Innovation will not only come from within Hershey, but also by teaming up with better-for-you brand partners to co-develop and launch new offerings, Riggs said. Hershey also will look at acquisitions that enable it to access new consumers or occasions that its core brands don’t reach today.
At the same time, Hershey plans to uncover ways to reduce sugar used in many of its products, both internally and by investing in companies working on similar breakthroughs. This week, the candy maker partnered with ASR Group — one of the world's largest sweetener companies — to co-lead an equity investment in Bonumose, a startup working on innovations in plant-based food ingredients, including rare and natural sugars. The investment will allow Hershey to advance the taste and texture of zero- and reduced-sugar chocolate, and apply that knowledge to its other snack offerings.
"We are really putting a big bet in growth in the better-for-you area. ... If we want to participate in that growth then we need to have more solutions."
Chief growth officer, Hershey
Riggs said while some niche and smaller brands have carved out a strong presence in the better-for-you snacking space, much of the category is controlled by large CPG brands like Hershey that can use their scale and innovation prowess to have a far-reaching impact.
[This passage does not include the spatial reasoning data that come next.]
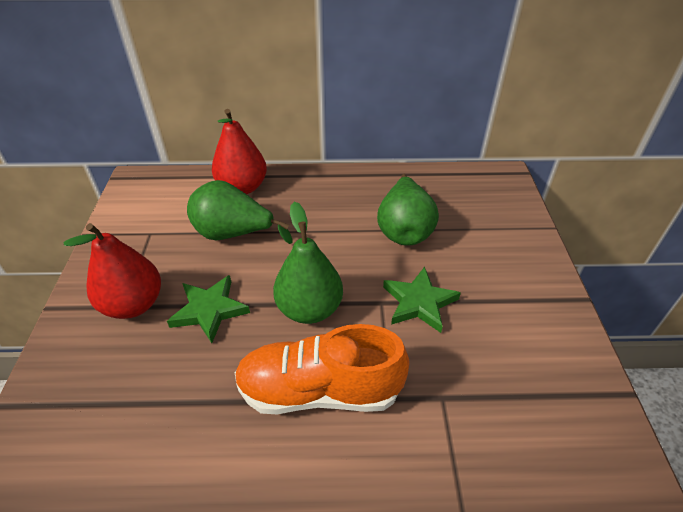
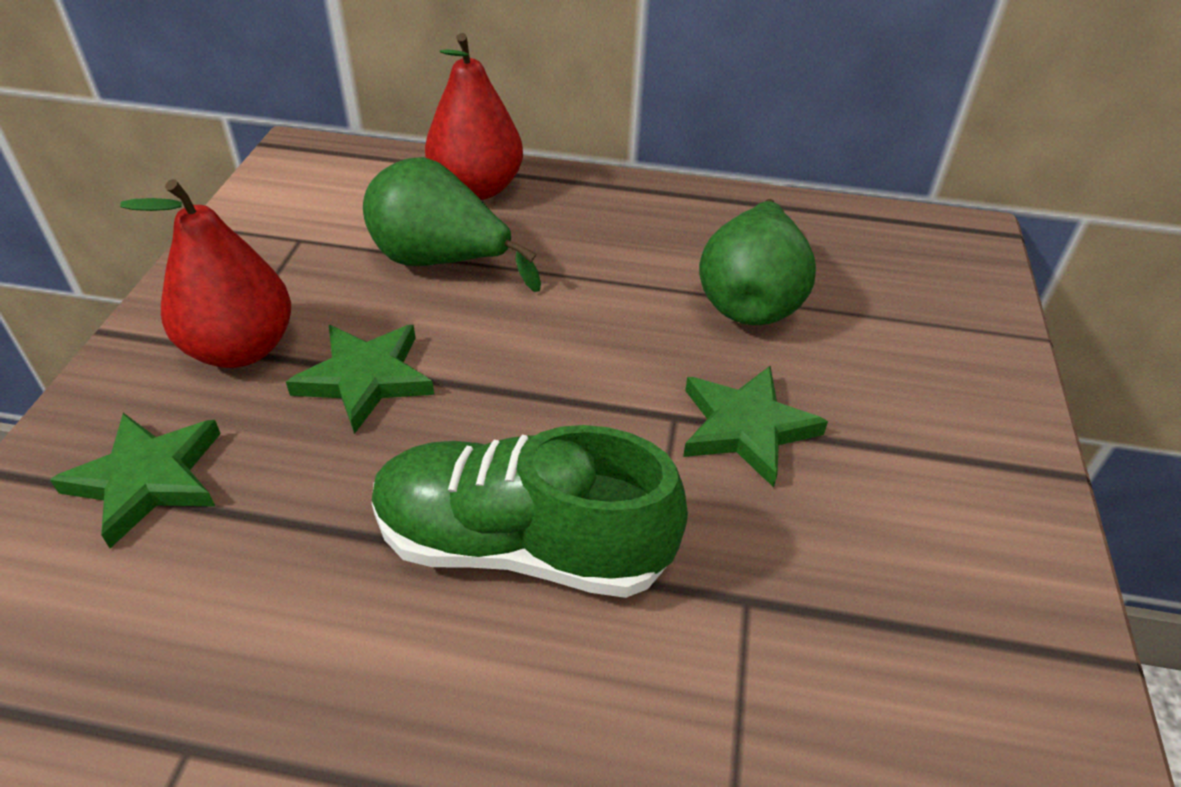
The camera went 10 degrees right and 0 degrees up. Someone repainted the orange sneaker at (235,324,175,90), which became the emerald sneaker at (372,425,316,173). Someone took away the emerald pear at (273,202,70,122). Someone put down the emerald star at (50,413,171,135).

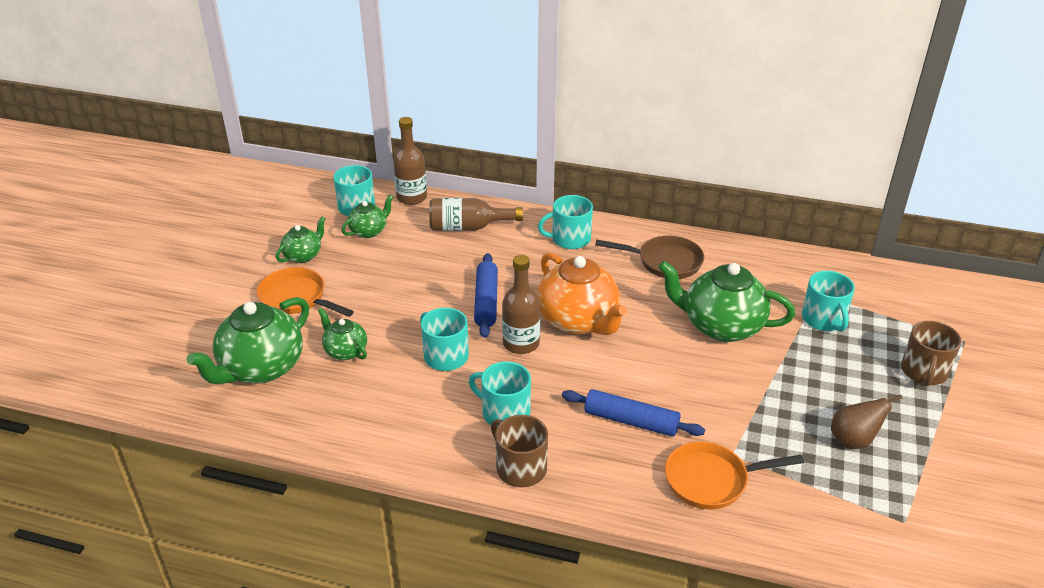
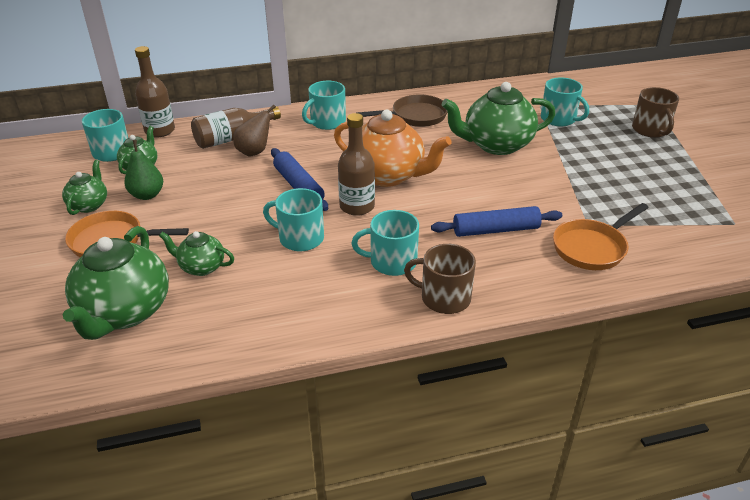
The camera went 30 degrees left and 0 degrees up. Someone carried the russet pear from (831,394,71,55) to (233,105,43,52). Someone put down the emerald pear at (124,140,39,60).

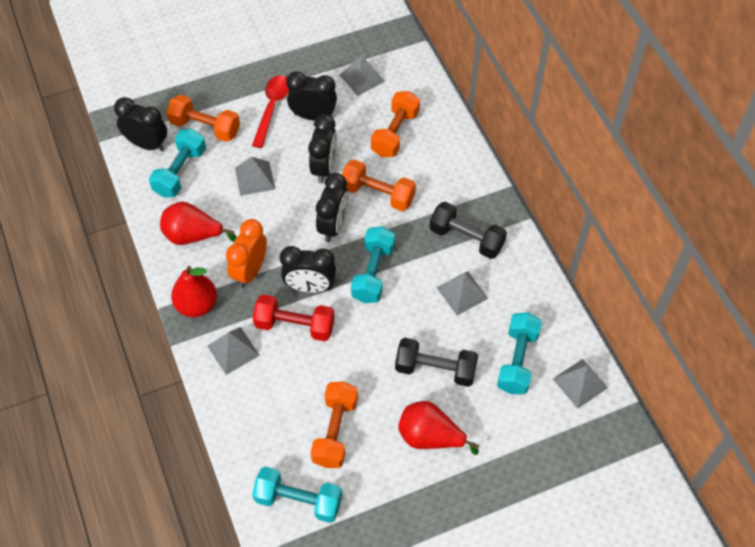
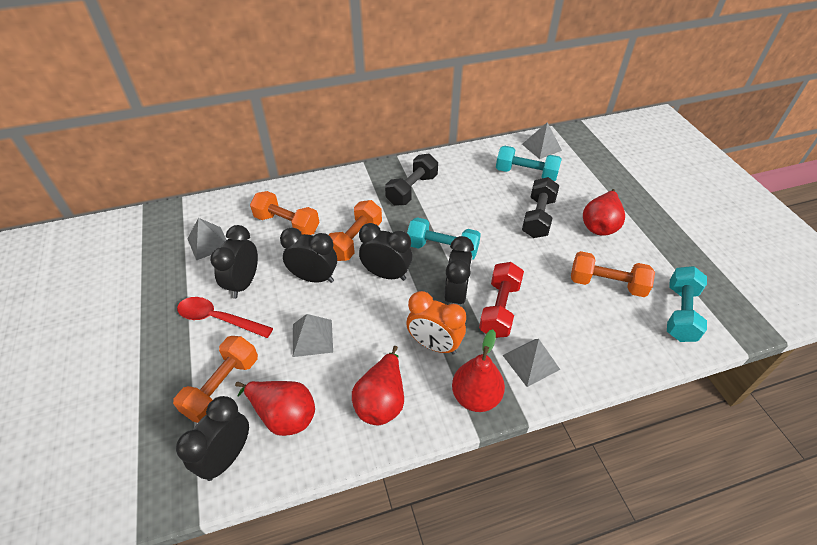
The camera went 85 degrees left and 10 degrees down. Someone swapped the turquoise dumbbell at (149,129,57,68) for the crimson pear at (235,381,80,55). Someone took away the ash-grey pyramid shape at (436,271,52,44).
In ice cream, for example, 37% of sales are from better-for-you brands, which are low in sugar or use techniques such as churning to reduce their fat content. Of that segment, 85% is controlled by mainstream brands, she noted.
Under the watch of CEO Michele Buck, Hershey has created a "snacking powerhouse" by accelerating growth in the company's hugely profitable confectionary business and expanding its portfolio into new snack offerings. Since Buck took over in 2017, Hershey purchased fast-growing SkinnyPop popcorn — the largest deal in the company's history — and protein-bar maker One Brands. Recently, Hershey invested an undisclosed amount in Quinn, a natural foods snack manufacturer.
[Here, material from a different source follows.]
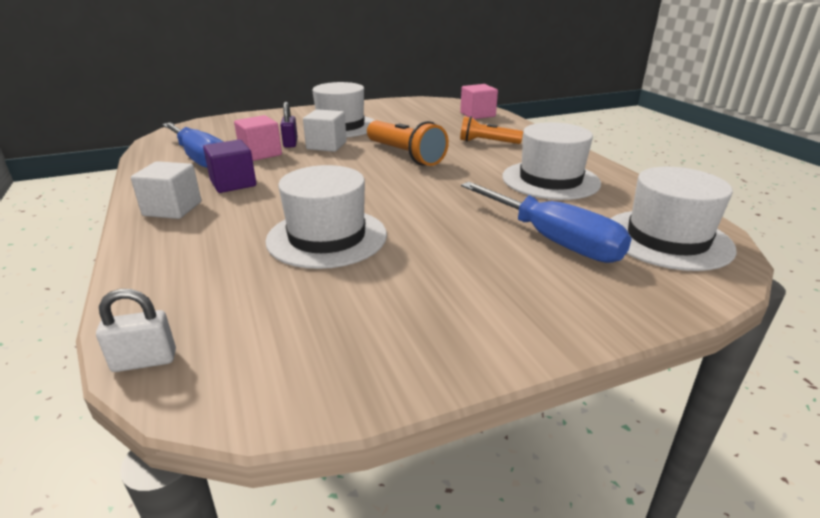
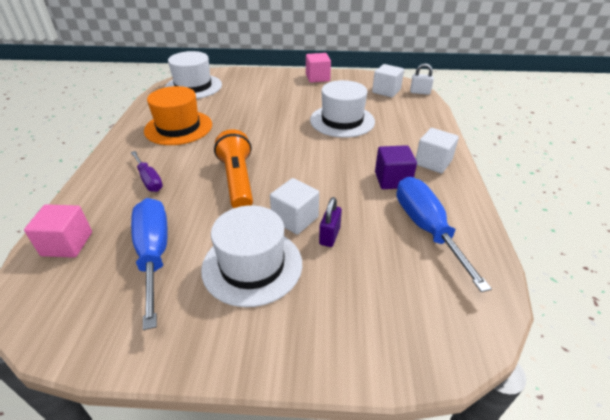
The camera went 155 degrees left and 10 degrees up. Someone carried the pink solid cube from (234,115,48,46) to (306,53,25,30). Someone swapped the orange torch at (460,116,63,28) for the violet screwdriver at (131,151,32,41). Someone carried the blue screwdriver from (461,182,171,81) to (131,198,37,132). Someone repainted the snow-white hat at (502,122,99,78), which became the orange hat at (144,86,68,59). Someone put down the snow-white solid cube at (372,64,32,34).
With better for you infiltrating all facets of the snacking category, Riggs acknowledged Hershey needed to do even more in candy, mints and gum, and had an untapped opportunity in front of it.
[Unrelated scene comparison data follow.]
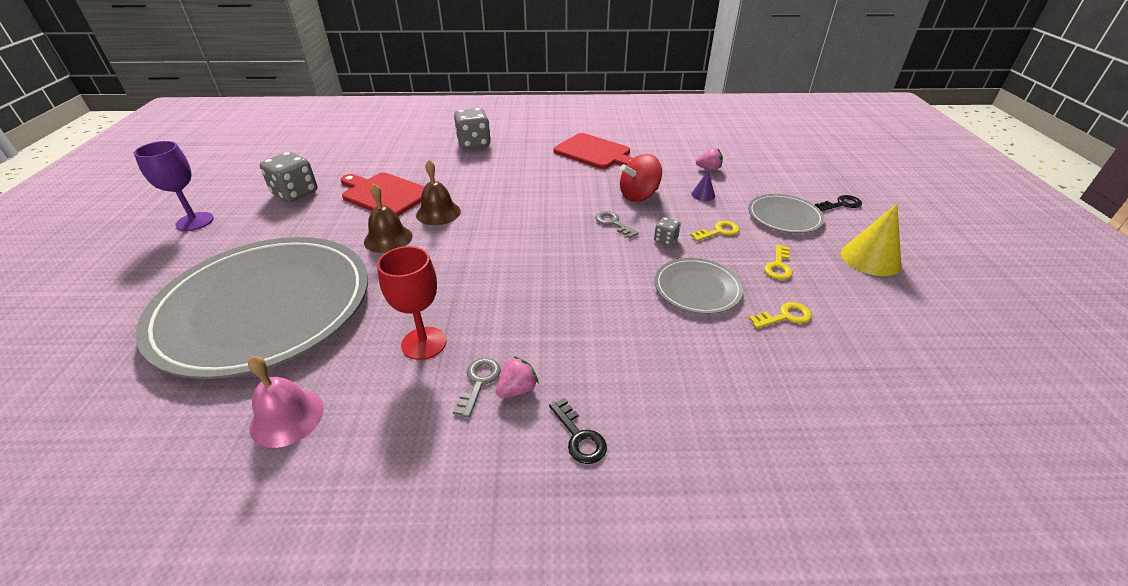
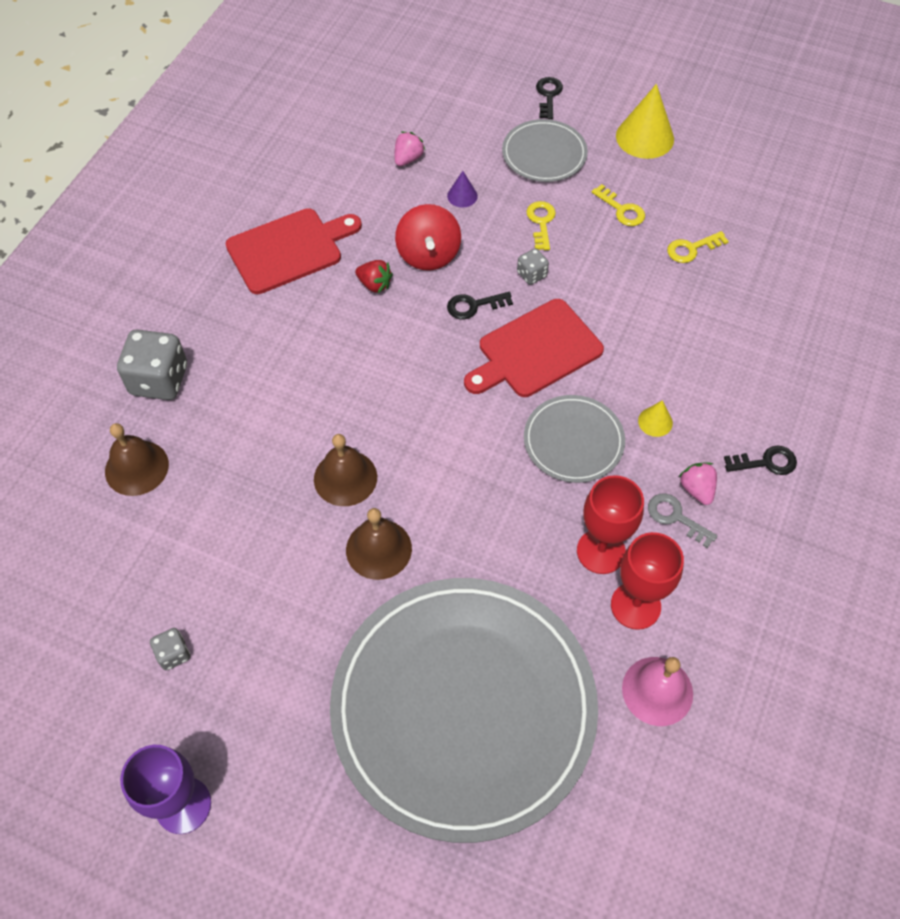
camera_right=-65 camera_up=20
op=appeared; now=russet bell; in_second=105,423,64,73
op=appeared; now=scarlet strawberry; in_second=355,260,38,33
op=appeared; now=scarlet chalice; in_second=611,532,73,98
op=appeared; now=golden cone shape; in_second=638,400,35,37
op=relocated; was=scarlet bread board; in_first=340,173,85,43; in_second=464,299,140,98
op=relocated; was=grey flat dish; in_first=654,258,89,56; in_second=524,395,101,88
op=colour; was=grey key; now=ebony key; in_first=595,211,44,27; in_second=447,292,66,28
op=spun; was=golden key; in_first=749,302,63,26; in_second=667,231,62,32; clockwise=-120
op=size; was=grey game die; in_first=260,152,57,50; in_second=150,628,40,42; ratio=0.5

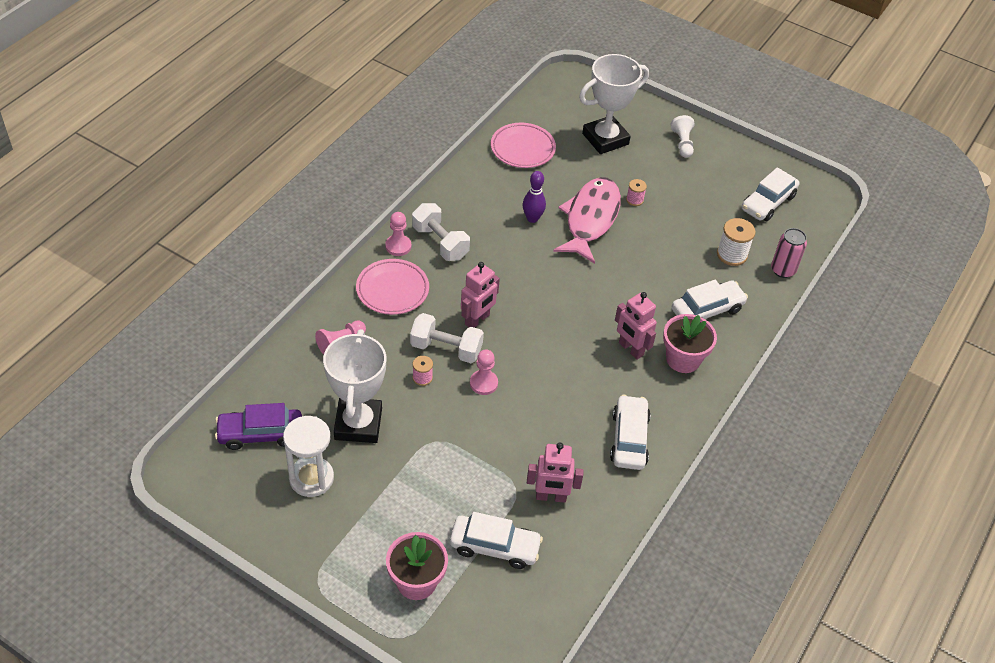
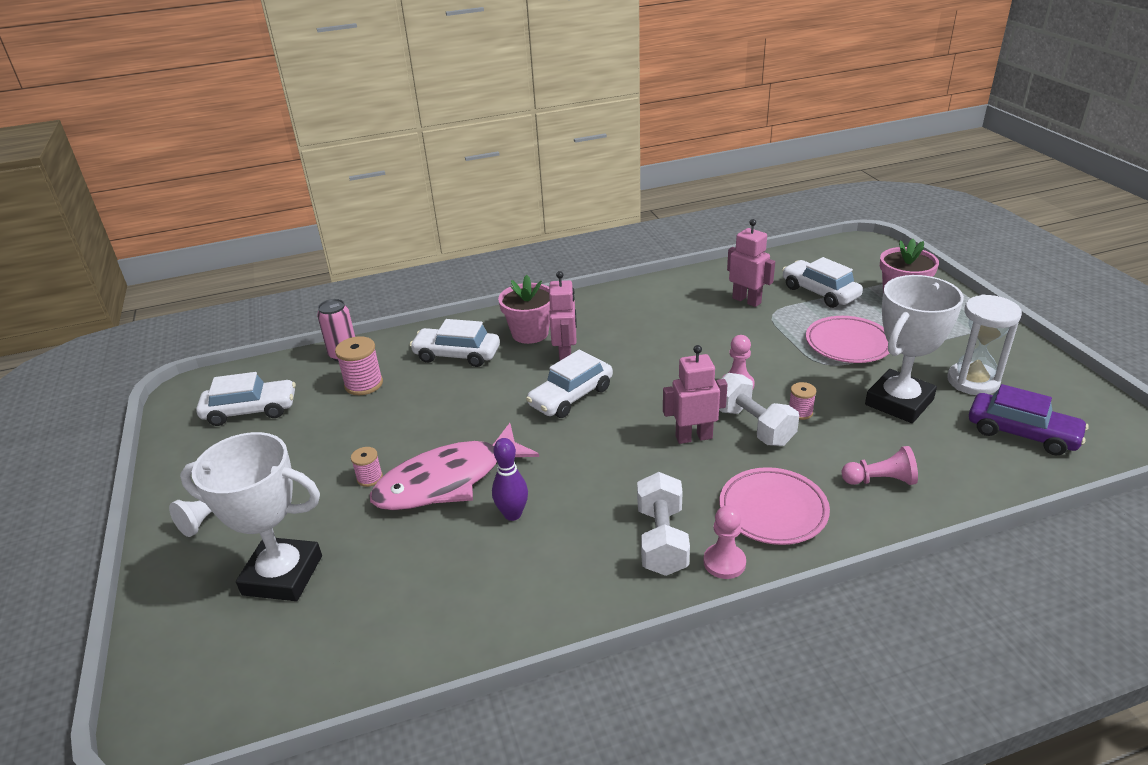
camera_right=-135 camera_up=-15
op=relocated; was=rosy flat dish; in_first=491,123,65,45; in_second=806,316,83,47
op=relocated; was=white automobile; in_first=610,395,41,75; in_second=526,350,87,68
op=colour; was=white spool; now=rosy spool; in_first=717,218,39,48; in_second=335,336,48,59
Hershey, for example, launched a sugar-free line in 2008 but the company "didn't really put its weight and support of the business behind it," Riggs said. The products were traditionally viewed as an option for individuals with diabetes rather than one for mainstream consumers. Still, Hershey's sugar-free line grew and has posted double-digit sales increases during the last few years with little involvement from the company.
Today, Hershey is rebranding the line as "no sugar" instead of "sugar-free" and overhauling the packaging. "That is kind of a hint for us that, 'Wait a second — this is happening organically in the business. How would we think about really making it a strategic priority?' " Riggs said.
Buck told analysts this month the relaunch was similar to what is being done in beverages and other categories when it comes to zero sugar. "Those products are just positioned entirely differently, in a much more contemporary way, and that's really our goal," she said.
As Hershey bulked up its portfolio through acquisitions in trendy snacks and entered into marketing partnerships to promote its brands, executives started believing they could bring what they learned in these areas to other parts of its business.
SkinnyPop, which has grown at a compound annual growth rate of 9.1% since Hershey added it to the fold in 2018 — compared to 5.6% for the ready-to-eat popcorn category as a whole — has deepened its insights and understanding of consumer needs in better-for-you snacking. And Hershey's marketing deal for Reese's with the NCAA helped further cement the brand's popularity by reaching beyond confections to connect the product with sports fans.
"When you think about partnerships from a business perspective and bringing those in, it's become a bigger part of our strategy," Riggs said. "I think it's a smart way to bring in new thinking and breakthroughs that we need to develop the formulation that really unlocks a lot of growth in our mainstream business."